Rozdział 46

4.6K 242 85
                                    


Harry pojawił się w mieszkaniu Nialla i Zayna następnego dnia, uprzednio wydzwaniając do nich czy wiedzą gdzie jestem. Oznajmiłem im, że nie mam zamiaru się przed nim ukrywać i mogą mu powiedzieć gdzie przebywam. Loczek widząc mnie od razu zmierzył w moim kierunku z zamiarem przytulenia mnie.

- Stop Harry!- powiedziałem pewnie zatrzymując go poprzez położenie na jego torsie mojej dłoni. Brunet zatrzymał się i spojrzał na mnie zdezorientowany.

- Lou...- zaczął.

- Zostawimy was- wtrącił się Zayn i razem z Niallem opuścili kuchnie.

- Lou..- spróbował jeszcze raz loczek.

- Nie Harry! Tym razem wysłuchasz co ja mam do powiedzenia. Ja się nasłuchałem wystarczająco wczoraj.- oznajmiłem ostro wbijając mu palec wskazujący w tors.- Przegiąłeś wczoraj po całej linii. Najpierw wyrzuciłeś mi, że to z mojej winy straciliśmy dziecko.

- Nie...

- Nie przerywaj mi!- krzyknąłem.- Masz rację. Poroniłem przez moją nieostrożność. Więc wytłumacz mi dlaczego ciągnąłeś mnie na siłę do klubu gdzie mogłoby się to zdarzyć ponownie? Jeśli tak bardzo nie chcesz tego dziecka to trzeba było mi to oznajmić!

- To nie...

- Błagam cię zamknij się! Po drugie nie mam żalu, że poszedłeś się zabawić. Miałem wrażenie, że możemy sobie ufać, że ja mogę ci ufać. Jednak myliłem się. tak bardzo się myliłem.- syknąłem naciskając palcem na widoczną malinkę na jego szyi. Harry momentalnie złapał się za to miejsce.- W dodatku pozwoliłeś mu się pocałować! Wyobrażasz sobie, że ktoś całuje moje usta? Usta, które powinny należeć tylko do ciebie?- zapytałem a Harry się wzdrygnął- No właśnie!- powiedziałem a loczek spuścił głowę.- Byłbym w stanie ci to wybaczyć wiesz? Wiem, że Nick na ciebie leci i wykorzystałby każdą okazję żeby cię uwieść. Jednak to co powiedziałeś po powrocie zraniło mnie za bardzo Harry.- moje oczy zapełniły się łzami i odwróciłem się od niego ścierając słoną ciecz z policzków.

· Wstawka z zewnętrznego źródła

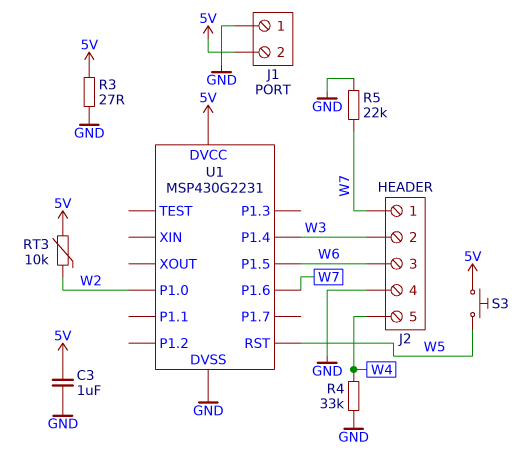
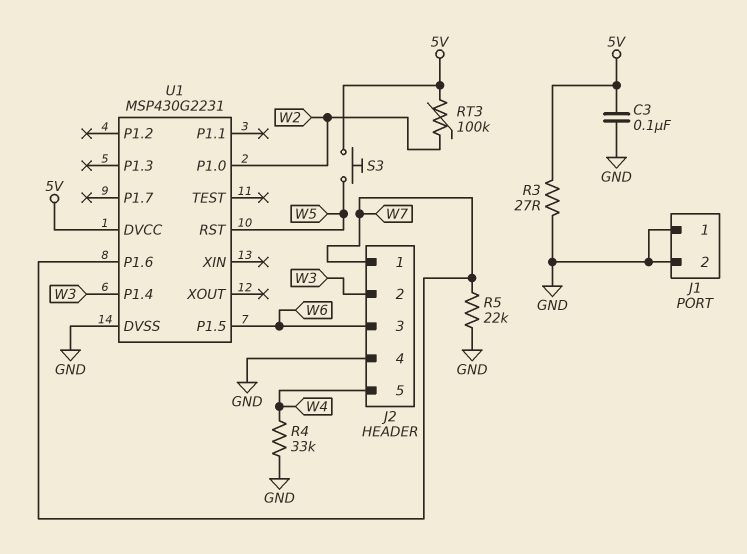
C3: 1uF (5V, GND) -> 100nF (5V, GND)
J1 pin 2: 5V -> GND
RT3: 10k (5V, W2) -> 100k (5V, W2)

Brunet zrobił krok w moją stronę i położył dłonie na moich ramionach, które natychmiast zrzuciłem.- Nie dotykaj mnie! Powiedziałeś, że marnujesz sobie życie ze mną, że jestem z Tobą dla pieniędzy.- wyrzucałem z siebie zanosząc się coraz większym płaczem.

- Wiesz, że nie chciałem tego powiedzieć. Louis! Kochanie byłem pijany.

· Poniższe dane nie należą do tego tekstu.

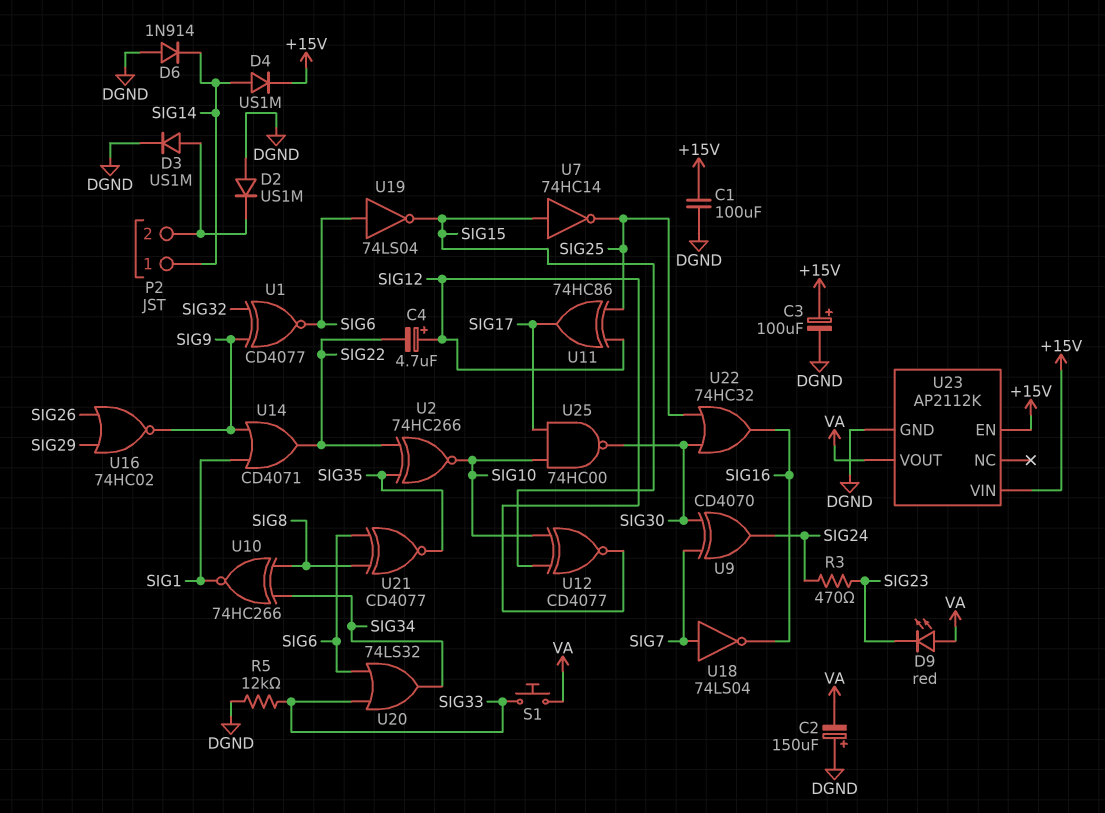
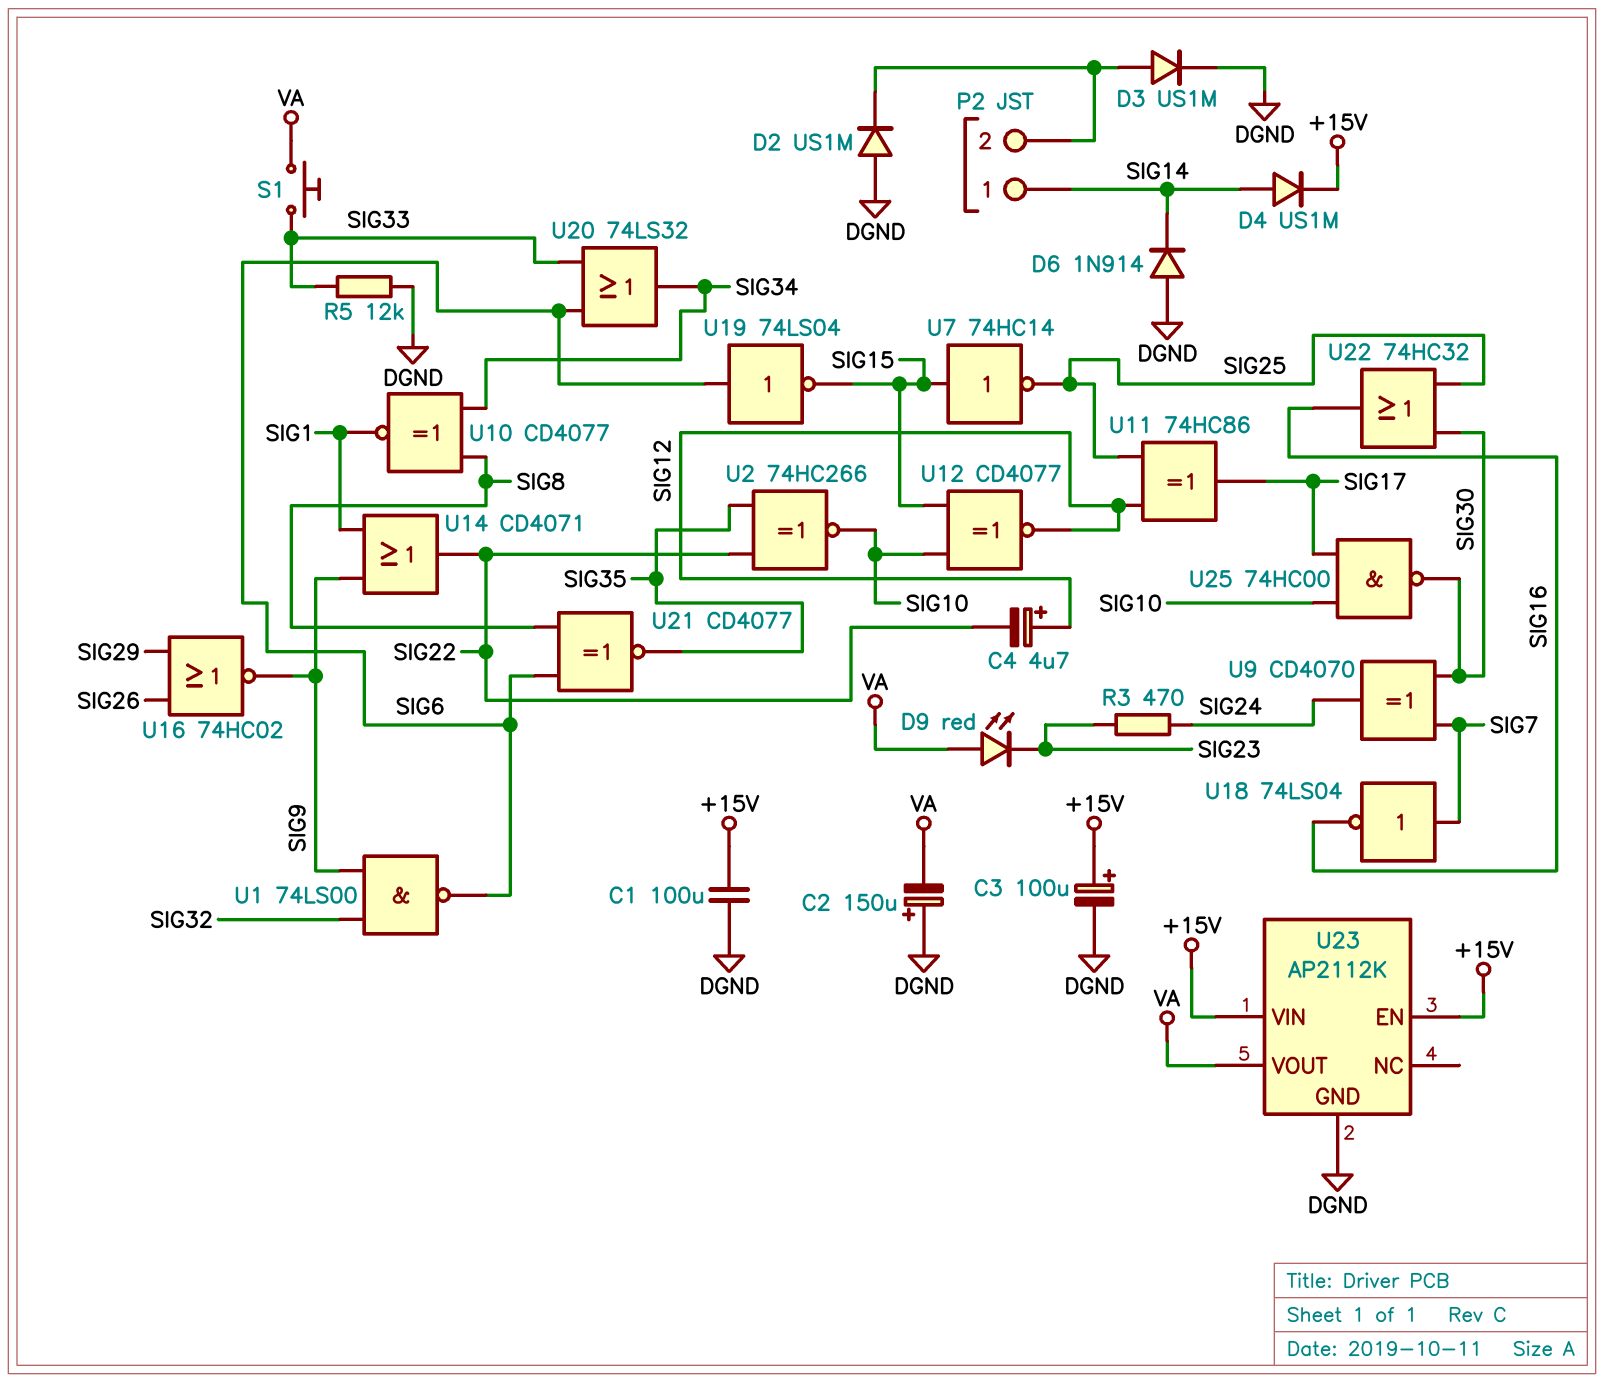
U1: XNOR CD4077 (in SIG9, in SIG32, out SIG6) -> NAND 74LS00 (in SIG9, in SIG32, out SIG6)
U10: XNOR 74HC266 (in SIG8, in SIG34, out SIG1) -> XNOR CD4077 (in SIG8, in SIG34, out SIG1)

- To nie wytłumaczenie Harry!

- Wiem! Boże wiem! Tak bardzo cię przepraszam!- powiedział i w jego oczach również pojawiły się łzy.

- Tym razem przepraszam nie wystarczy! Nie wracam do Ciebie Harry!

- Jak?- wydukał

- Normalnie! Zostaję tutaj! Możesz oczywiście odwiedzać Melanie tylko musisz mnie uprzedzać o swojej wizycie.

- Lou?- pisnął

- Powiedziałem! Mamy wizytę za tydzień u Emmy i liczę, że również pojedziemy na nią razem.

- To koniec?- dopytał.

- Nie wiem Hazz! Kocham cię i nie wyobrażam sobie życia bez ciebie, ale w tej chwili nie wyobrażam sobie też bycia z tobą. Zraniłeś mnie! Tak bardzo mnie zraniłeś.

- Więc co mam zrobić!?

- Nie wiem! – powiedziałem zgodnie z prawdą.- Chcesz zobaczyć Melanie?- zapytałem a on pokiwał głową.- Idź! Ja idę się położyć.- oznajmiłem i opuściłem pomieszczenie.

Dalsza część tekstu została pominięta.